Hermsgervørden posted:

Cross-posting this from the physics thread in ask/tell: I made an observation yesterday, and I couldn't understand what was going on. My family and I were departing Rochester airport, where weather conditions are best explained by analogy to Hoth as far as my California mind is concerned, and our plane (Embraer 175) had to undergo a deicing procedure before we could flee the frozen Northeast. My daughter and I were seated behind the wing, and we got a great view of the anti-ice fluid streaming off the trailing edge as we took off. But I noticed something really surprising (to me) on the aileron. A pool of green anti-ice fluid persisted on the back half of the top surface of the aileron well after takeoff which as I watched changed from a mostly flat pool of fluid into a standing wave, maybe 3-6 inches tall, almost like a mohawk. It hung around for maybe a minute or two after takeoff. I could not take a picture because my daughter was already very engaged with my phone. Can anyone explain what was going on there? It definitely did not freeze. I'm not sure what exactly the fluid was, the plane was sprayed twice, first with orange fluid, then with green fluid. The green stuff was still all over the wing when we started the take-off roll. It was dancing and rippling and waving. As far as I could tell, it sort of dripped away upward, perpendicular to the top surface of the aileron. I'd point out that the fluid only acted strangely on the aileron, on the wing surface on either side, and the flaps closer to the wing root, the anti-ice fluid just streamed off as I expected, like rain off a car window.

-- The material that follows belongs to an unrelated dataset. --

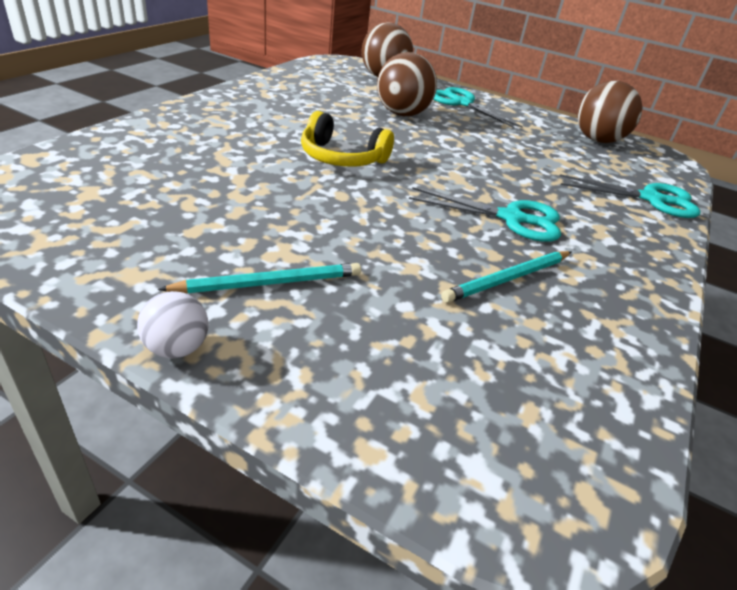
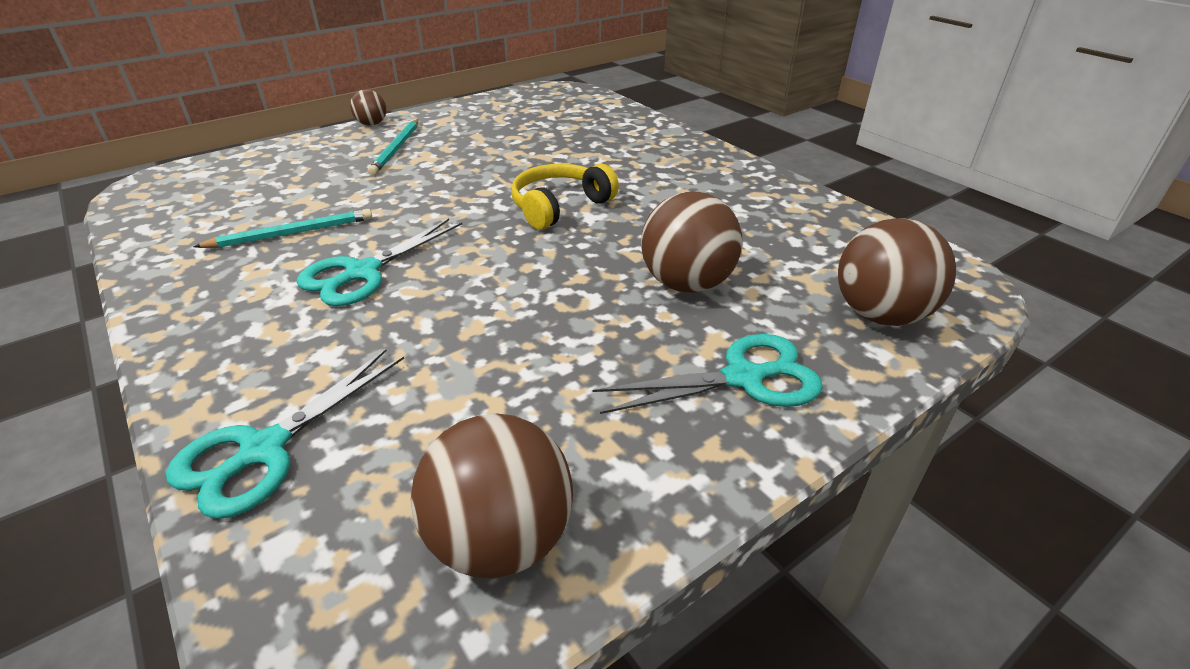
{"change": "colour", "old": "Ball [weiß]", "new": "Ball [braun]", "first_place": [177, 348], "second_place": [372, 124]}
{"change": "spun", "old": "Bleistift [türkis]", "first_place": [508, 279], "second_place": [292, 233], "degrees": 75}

As an engineer, I would've loved to have seen that. In simplest terms that I can, you witnessed the fluid getting caught in aerodynamic effects. Being on a control surface or lift generating device (I'd like to ask if it was actually an aileron or a flap you were observing), the air coming over is usually transitioning from laminar to turbulent flow, which can have some interesting effects. There is a thin layer of non-moving air called a boundary layer, which exists in the laminar flow regions. When it gets too big, the flow transitions from laminar (smooth) to turbulent behavior. Possibly you saw the water getting trapped in that transitional area, or the water was being atomized and the pooling was just most of the fluid coming together in a common area (which can be caused by how the air flows over the wing).